DEPOIS DE MUITA POLÊMICA E discussão dentro e fora do governo, o ministro da Fazenda, Guido Mantega, venceu a primeira batalha para alterar as regras da tradicional caderneta de poupança. Ao lado do presidente do Banco Central, Henrique Meirelles, ele apresentou na quarta-feira 13 uma proposta para tributar a aplicação financeira mais popular do País, que hoje é isenta de Imposto de Renda. O rendimento de 0,5% ao mês (6,17% ao ano) além da variação da TR será mantido – ao menos por enquanto -, mas os depósitos superiores a R$ 50 mil cairão na boca do Leão da Receita Federal em 2010, caso o Congresso Nacional aprove as mudanças. Até lá, nada irá mudar, garante o ministro. “Todos os poupadores continuarão com os mesmos rendimentos este ano. Não se mexe na poupança em 2009”, afirmou Mantega.

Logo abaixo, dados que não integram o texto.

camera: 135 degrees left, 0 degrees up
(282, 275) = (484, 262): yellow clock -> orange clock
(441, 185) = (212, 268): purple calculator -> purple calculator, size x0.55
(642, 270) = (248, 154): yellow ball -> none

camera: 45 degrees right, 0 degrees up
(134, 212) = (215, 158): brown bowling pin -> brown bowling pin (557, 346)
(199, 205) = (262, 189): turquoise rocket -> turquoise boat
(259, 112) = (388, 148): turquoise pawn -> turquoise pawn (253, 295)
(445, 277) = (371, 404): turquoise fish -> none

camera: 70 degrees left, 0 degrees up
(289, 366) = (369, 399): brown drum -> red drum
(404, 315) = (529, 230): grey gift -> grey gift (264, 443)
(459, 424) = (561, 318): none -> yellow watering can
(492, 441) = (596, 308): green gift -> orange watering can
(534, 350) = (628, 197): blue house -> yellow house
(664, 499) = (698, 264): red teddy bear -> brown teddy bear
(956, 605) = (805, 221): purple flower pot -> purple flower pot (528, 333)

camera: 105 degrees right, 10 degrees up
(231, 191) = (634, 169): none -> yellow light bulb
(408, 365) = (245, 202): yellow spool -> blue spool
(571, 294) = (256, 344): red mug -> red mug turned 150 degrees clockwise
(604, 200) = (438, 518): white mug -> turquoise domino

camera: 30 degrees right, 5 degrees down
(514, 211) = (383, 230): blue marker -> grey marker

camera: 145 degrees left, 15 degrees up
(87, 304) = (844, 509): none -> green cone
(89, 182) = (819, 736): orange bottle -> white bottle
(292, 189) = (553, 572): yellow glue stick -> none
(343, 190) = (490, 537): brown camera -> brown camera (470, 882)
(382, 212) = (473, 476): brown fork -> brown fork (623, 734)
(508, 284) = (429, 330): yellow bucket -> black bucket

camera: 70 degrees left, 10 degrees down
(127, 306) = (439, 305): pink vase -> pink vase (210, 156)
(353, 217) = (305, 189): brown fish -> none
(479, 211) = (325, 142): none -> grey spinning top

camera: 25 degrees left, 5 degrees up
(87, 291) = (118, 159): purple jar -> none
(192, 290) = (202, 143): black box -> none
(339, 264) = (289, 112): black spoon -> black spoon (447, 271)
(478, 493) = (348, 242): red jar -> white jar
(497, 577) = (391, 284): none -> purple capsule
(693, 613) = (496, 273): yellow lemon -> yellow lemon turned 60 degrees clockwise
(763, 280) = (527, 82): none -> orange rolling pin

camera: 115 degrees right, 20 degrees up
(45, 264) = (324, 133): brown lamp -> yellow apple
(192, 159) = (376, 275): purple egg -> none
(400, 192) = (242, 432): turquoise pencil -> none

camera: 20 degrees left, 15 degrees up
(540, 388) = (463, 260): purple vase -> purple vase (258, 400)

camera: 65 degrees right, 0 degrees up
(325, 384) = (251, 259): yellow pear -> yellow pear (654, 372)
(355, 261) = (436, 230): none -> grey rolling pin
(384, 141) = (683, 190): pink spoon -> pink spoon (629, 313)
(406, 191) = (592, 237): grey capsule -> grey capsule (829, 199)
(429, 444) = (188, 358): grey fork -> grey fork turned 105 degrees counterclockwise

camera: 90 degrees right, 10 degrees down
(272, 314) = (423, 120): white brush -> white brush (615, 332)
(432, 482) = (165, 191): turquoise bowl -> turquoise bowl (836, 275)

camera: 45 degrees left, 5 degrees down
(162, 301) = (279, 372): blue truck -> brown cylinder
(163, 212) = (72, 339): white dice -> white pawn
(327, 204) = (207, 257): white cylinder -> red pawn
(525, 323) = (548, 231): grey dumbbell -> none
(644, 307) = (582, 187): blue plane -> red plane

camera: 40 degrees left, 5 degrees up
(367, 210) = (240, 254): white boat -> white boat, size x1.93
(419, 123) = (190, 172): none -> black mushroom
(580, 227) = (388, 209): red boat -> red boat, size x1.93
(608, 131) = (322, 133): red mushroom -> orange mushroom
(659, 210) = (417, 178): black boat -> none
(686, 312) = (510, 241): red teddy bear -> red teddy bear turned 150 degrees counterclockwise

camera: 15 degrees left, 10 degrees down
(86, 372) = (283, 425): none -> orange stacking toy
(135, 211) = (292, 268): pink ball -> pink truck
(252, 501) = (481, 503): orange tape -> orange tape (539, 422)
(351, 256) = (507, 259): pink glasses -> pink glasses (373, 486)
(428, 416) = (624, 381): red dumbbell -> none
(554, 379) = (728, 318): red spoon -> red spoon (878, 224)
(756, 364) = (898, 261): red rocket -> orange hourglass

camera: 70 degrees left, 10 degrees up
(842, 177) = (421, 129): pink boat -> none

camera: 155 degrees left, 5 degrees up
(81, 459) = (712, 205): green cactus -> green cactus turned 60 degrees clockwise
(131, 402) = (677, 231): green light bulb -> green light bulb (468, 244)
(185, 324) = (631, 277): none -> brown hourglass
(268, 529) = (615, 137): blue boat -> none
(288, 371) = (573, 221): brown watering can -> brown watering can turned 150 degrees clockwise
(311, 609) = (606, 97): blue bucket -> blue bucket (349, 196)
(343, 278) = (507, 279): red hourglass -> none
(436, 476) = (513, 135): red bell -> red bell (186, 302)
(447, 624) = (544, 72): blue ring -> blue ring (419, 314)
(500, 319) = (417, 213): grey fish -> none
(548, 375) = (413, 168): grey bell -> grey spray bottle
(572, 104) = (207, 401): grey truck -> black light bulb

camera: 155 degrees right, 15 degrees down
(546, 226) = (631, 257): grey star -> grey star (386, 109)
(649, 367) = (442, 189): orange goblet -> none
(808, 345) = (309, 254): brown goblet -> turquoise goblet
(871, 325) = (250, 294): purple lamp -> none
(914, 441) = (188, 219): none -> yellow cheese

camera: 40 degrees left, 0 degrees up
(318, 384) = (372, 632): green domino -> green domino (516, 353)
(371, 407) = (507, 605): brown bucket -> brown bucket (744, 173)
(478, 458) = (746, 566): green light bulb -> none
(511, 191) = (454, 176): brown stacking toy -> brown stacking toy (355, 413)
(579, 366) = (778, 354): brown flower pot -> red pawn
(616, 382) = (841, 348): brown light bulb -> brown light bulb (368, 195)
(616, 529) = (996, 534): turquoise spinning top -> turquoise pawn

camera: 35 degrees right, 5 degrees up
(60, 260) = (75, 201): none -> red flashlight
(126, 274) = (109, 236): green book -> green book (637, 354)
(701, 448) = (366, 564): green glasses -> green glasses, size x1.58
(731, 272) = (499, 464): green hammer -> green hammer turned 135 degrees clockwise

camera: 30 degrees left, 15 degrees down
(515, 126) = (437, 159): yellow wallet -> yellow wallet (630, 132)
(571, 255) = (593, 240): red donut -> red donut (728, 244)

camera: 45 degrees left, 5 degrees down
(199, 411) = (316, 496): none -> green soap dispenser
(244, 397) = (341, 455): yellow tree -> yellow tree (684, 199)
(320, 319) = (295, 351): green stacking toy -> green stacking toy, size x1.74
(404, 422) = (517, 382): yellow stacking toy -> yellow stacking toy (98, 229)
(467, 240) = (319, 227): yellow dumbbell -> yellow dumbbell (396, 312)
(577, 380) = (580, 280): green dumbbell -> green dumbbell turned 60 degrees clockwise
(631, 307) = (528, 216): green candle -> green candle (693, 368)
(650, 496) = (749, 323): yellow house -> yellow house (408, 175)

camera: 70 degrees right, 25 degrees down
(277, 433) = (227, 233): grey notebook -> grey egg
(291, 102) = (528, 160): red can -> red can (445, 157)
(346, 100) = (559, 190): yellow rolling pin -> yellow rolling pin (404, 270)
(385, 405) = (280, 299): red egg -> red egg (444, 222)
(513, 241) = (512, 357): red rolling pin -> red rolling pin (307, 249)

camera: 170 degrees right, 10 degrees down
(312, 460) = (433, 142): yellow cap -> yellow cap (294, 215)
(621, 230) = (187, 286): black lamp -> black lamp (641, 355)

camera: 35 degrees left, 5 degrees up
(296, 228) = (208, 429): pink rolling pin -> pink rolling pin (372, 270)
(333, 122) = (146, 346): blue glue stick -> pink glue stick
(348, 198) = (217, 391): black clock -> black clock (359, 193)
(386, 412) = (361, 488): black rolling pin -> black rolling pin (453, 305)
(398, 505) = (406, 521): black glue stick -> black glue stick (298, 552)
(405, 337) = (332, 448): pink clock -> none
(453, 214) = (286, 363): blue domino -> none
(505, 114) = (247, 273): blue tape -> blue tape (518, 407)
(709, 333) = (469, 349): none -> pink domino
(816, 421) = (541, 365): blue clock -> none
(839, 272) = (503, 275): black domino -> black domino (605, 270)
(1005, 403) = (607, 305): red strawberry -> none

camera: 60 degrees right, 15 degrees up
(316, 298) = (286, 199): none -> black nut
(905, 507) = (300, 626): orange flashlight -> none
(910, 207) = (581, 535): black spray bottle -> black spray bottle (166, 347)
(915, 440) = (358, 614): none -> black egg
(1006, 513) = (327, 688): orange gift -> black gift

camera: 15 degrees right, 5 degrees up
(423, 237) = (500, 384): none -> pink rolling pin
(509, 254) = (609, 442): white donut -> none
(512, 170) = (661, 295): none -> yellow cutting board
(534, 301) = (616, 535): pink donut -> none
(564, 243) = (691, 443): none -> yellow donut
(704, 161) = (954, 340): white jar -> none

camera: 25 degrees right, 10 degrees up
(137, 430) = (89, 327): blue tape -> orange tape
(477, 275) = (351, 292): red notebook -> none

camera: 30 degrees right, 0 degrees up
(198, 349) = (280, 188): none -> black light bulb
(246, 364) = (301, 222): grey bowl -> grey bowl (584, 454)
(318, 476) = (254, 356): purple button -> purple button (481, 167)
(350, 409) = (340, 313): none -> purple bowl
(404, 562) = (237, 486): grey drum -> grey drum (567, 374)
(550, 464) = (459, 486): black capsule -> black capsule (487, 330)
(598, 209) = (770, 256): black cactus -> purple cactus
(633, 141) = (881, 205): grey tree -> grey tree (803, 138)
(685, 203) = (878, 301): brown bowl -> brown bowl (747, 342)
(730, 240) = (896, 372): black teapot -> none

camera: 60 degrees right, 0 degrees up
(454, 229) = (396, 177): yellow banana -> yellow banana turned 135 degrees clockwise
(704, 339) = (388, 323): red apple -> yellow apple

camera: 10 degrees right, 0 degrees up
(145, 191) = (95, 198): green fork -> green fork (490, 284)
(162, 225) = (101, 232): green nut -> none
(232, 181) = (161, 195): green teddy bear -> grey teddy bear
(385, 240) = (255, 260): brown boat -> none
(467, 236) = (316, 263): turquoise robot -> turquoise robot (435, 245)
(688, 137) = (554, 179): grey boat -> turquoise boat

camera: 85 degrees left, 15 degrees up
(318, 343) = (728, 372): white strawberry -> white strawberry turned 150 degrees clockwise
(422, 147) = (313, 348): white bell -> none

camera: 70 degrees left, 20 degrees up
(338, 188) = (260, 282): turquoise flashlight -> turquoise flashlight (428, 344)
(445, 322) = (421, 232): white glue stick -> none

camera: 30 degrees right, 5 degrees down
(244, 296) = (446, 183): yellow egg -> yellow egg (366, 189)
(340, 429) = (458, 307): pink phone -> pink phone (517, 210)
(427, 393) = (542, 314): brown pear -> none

A mordida irá afetar os ganhos de quase 900 mil poupadores que têm saldo acima de R$ 50 mil e guardam na caderneta uma montanha de R$ 110,5 bilhões. Esses investidores, embora representem somente 1% dos poupadores, detêm 41% do saldo total da aplicação, de R$ 270,7 bilhões em dezembro de 2008. Essa tributação só será acionada se os juros básicos da economia continuarem abaixo de 10,5% ao ano. No momento, a taxa Selic, que reflete a remuneração dos títulos públicos, está em 10,25%. A expectativa dos mercados é de que chegue à casa de um dígito ainda neste ano. O boletim Focus, do BC, indica 9,25% em dezembro. Ou seja: o Leão não vai passar fome no que depender da poupança, se os deputados e senadores concordarem com os argumentos do governo. A oposição promete dar trabalho. Na quarta-feira, três partidos afirmaram, por meio de uma nota, que o governo quebrou a confiança do Brasil sobre a caderneta de poupança. “PPS, PSDB e Democratas estarão ao lado da população brasileira, nas ruas e no Congresso Nacional, lutando para que esta medida não seja aprovada e para que o povo não seja penalizado mais uma vez pelos erros deste governo federal.”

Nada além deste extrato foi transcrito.